Published seven years after Daniel Defoe's wildly successful Robinson Crusoe, Gulliver's Travels may be read as a systematic rebuttal of Defoe's optimistic account of human capability. In The Unthinkable Swift: The Spontaneous Philosophy of a Church of England Man Warren Montag argues that Swift was concerned to refute the notion that the individual precedes society, as Defoe's novel seems to suggest. Swift regarded such thought as a dangerous endorsement of Thomas Hobbes' radical political philosophy and for this reason Gulliver repeatedly encounters established societies rather than desolate islands. The captain who invites Gulliver to serve as a surgeon aboard his ship on the disastrous third voyage is named Robinson.
Possibly one of the reasons for the book's classic status is that it can be seen as many things to many different people. Broadly, the book has three themes:
- a satirical view of the state of European government, and of petty differences between religions.
- an inquiry into whether men are inherently corrupt or whether they become corrupted.
- a restatement of the older "ancients versus moderns" controversy previously addressed by Swift in The Battle of the Books.
In terms of storytelling and construction the parts follow a pattern:
- The causes of Gulliver's misadventures become more malignant as time goes on - he is first shipwrecked, then abandoned, then attacked by strangers, then attacked by his own crew.
- Gulliver's attitude hardens as the book progresses — he is genuinely surprised by the viciousness and politicking of the Lilliputians but finds the behaviour of the Yahoos in the fourth part reflective of the behaviour of people.
- Each part is the reverse of the preceding part — Gulliver is big/small//ignorant, the countries are complex/simple/scientific/natural, forms of Government are worse/better/worse/better than England's.
- Gulliver's view between parts contrasts with its other coinciding part — Gulliver sees the tiny Lilliputians as being vicious and unscrupulous, and then the king of Brobdingnag sees Europe in exactly the same light. Gulliver sees the Laputians as unreasonable, and Gulliver's Houyhnhnm master sees humanity as equally so.
- No form of government is ideal — the simplistic Brobdingnagians enjoy public executions and have streets infested with beggars, the honest and upright Houyhnhnms who have no word for lying are happy to suppress the true nature of Gulliver as a Yahoo and are equally unconcerned about his reaction to being expelled.
- Specific individuals may be good even where the race is bad — Gulliver finds a friend in each of his travels and, despite Gulliver's rejection and horror toward all Yahoos, is treated very well by the Portuguese captain, Don Pedro, who returns him to England at the novel's end.

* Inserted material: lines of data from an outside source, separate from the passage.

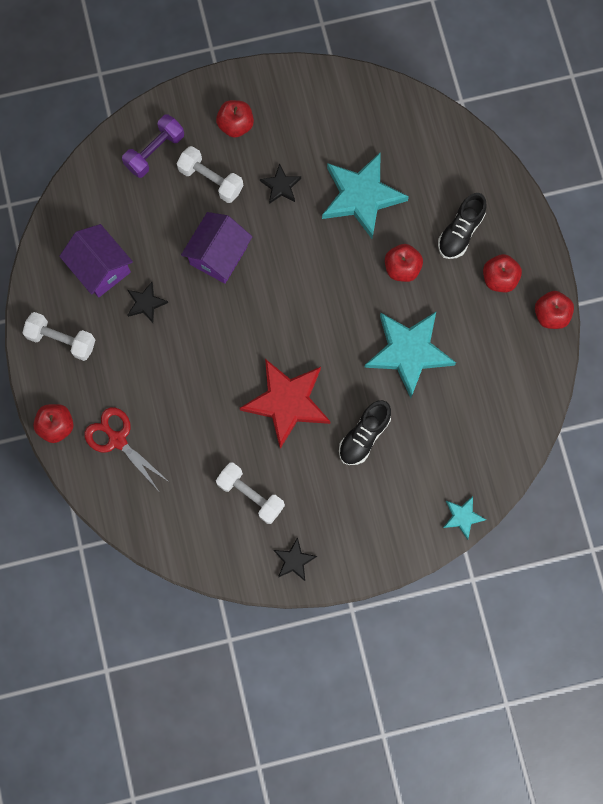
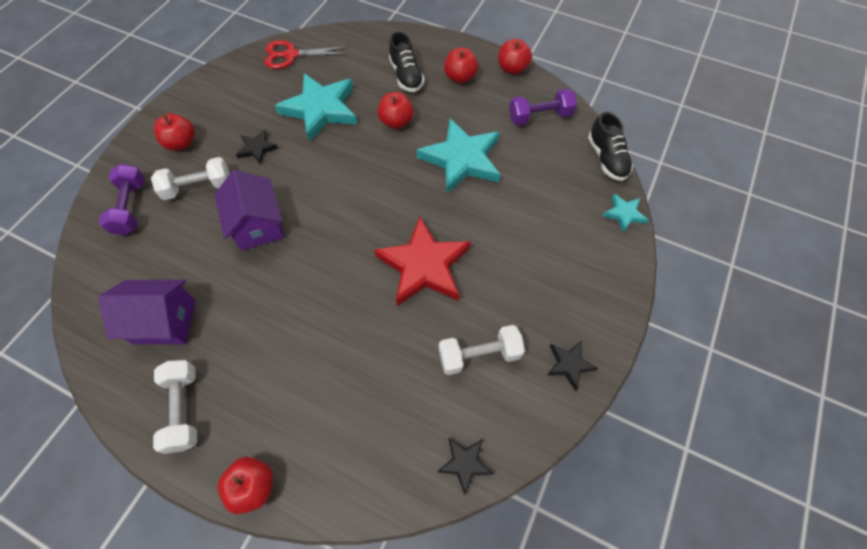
camera: 50 degrees left, 15 degrees down
(61, 340) = (183, 409): white dumbbell -> white dumbbell turned 75 degrees counterclockwise
(117, 440) = (323, 435): red scissors -> red scissors (291, 55)
(146, 303) = (233, 309): black star -> black star (464, 463)
(364, 436) = (501, 232): black shoe -> black shoe (606, 159)
(511, 380) = (539, 117): none -> purple dumbbell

Of equal interest is the character of Gulliver himself — he progresses from a cheery optimist at the start of the first part to the pompous misanthrope of the book's conclusion and we may well have to filter our understanding of the work if we are to believe the final misanthrope wrote the whole work. In this sense Gulliver's Travels is a very modern and complex novel. There are subtle shifts throughout the book, such as when Gulliver begins to see all humans, not just those in Houyhnhnm-land, as Yahoos.
Despite the depth and subtlety of the book, it is often classified as a children's story because of the popularity of the Lilliput section (frequently bowdlerised) as a book for children. It is still possible to buy books entitled Gulliver's Travels which contain only parts of the Lilliput voyage.